Before the 2017–18 season, Langford joined Sean O'Regan's staff at James Madison. In August 2020, she was promoted to associate head coach. She served as acting head coach in January 2021 when O'Regan was out with COVID-19.

On April 28, 2021, Langford was named the head coach of the Stony Brook Seawolves. In Langford's first season, Stony Brook was banned from the America East tournament midseason in February 2022 due to an impending conference change to the Colonial Athletic Association. She finished her first year with a 23–6 record and an appearance in the WNIT. Langford's Seawolves made their CAA debut in her second year, and the team finished 18–13, losing to Northeastern in the conference quarterfinals.

On September 25, 2023, Langford was extended by Stony Brook until 2028. She won her 50th game on December 21, doing so in only 70 games, the fastest in program history. Stony Brook won the CAA regular title in their second season as a member of the conference, ending the regular season 25–3 and 16–2 in conference.

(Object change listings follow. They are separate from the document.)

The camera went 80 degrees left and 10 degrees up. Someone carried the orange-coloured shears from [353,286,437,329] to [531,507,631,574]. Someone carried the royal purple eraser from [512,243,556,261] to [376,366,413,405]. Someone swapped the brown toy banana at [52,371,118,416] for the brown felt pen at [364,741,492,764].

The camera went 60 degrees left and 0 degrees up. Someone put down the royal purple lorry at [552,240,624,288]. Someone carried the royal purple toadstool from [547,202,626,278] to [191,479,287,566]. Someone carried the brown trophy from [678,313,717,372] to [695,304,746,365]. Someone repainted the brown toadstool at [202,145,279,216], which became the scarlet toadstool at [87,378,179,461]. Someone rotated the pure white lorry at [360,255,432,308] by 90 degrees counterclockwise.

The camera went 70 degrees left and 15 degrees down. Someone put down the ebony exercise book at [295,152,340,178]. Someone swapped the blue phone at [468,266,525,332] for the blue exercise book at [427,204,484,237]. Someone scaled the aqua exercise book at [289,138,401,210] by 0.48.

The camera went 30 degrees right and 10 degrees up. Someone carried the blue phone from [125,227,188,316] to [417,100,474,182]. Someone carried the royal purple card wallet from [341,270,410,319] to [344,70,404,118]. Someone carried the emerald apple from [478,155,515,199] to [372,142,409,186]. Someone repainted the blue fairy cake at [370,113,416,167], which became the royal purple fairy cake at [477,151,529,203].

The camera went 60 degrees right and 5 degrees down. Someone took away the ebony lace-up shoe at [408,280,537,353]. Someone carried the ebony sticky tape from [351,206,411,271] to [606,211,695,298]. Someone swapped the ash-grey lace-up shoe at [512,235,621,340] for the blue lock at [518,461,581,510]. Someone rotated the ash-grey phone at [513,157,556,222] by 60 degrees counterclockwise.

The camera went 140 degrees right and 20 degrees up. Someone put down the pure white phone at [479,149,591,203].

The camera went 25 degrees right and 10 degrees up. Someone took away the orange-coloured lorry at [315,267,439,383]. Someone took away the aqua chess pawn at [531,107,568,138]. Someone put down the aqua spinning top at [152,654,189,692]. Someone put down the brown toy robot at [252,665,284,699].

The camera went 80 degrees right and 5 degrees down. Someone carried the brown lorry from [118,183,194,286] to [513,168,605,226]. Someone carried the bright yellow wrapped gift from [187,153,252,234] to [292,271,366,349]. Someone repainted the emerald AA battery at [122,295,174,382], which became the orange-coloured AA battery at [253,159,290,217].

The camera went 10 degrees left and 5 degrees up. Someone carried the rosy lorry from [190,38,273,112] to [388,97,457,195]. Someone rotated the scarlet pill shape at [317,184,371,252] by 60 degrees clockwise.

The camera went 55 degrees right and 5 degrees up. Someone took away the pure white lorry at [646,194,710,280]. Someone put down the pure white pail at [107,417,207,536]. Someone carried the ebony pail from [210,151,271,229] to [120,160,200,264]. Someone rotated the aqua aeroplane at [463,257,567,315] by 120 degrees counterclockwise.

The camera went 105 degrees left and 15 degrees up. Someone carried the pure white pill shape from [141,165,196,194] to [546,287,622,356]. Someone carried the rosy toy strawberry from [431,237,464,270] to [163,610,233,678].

On April 2, 2024, Langford was hired as the head coach for her alma mater Tulane, replacing her former coach Lisa Stockton after 30 years. Langford went 69–24 (.742) in three seasons at Stony Brook.

==Head coaching record==

Statistics overview
Season: Team; Overall; Conference; Standing; Postseason
Stony Brook (America East) (2021–2022)
2021–22: Stony Brook; 23–6; 14–4; 2nd; WNIT First Round
Stony Brook (CAA) (2022–2024)
2022–23: Stony Brook; 18–13; 11–7; 6th
2023–24: Stony Brook; 28–5; 16–2; 1st; WBIT Second Round
Stony Brook:: 69–24 (.742); 41–13 (.759)
Tulane (American) (2024–present)
2024–25: Tulane; 17–13; 9–8; 6th
2025–26: Tulane; 11–20; 6–12; 10th
Tulane:: 28–33 (.459); 15–20 (.429)
Total:: 97–57 (.630)
National champion Postseason invitational champion Conference regular season champion Conference regular season and conference tournament champion Division regular season champion Division regular season and conference tournament champion Conference tournament champion

==Career statistics==
===College===

| Year | Team | GP | GS | MPG | FG% | 3P% | FT% | RPG | APG | SPG | BPG | TO | PPG |
| 2005–06 | Tulane | 26 | - | 38.4 | 30.5 | 21.7 | 86.7 | 3.5 | 6.6 | 1.8 | 0.0 | 3.1 | 9.0 |
| 2006–07 | Tulane | 33 | - | 33.4 | 34.2 | 37.5 | 82.7 | 3.5 | 6.3 | 2.3 | 0.1 | 2.5 | 7.4 |
| 2007–08 | Tulane | 30 | - | 35.2 | 36.8 | 26.1 | 85.1 | 3.1 | 5.3 | 1.7 | 0.1 | 2.9 | 11.9 |
| 2008–09 | Tulane | 32 | - | 31.4 | 34.1 | 34.8 | 81.1 | 3.3 | 5.8 | 1.8 | 0.1 | 2.5 | 6.7 |
| Career |  | 121 | - | 34.4 | 34.2 | 26.7 | 83.9 | 3.3 | 6.0 | 1.9 | 0.1 | 2.7 | 8.7 |
Statistics retrieved from Sports-Reference.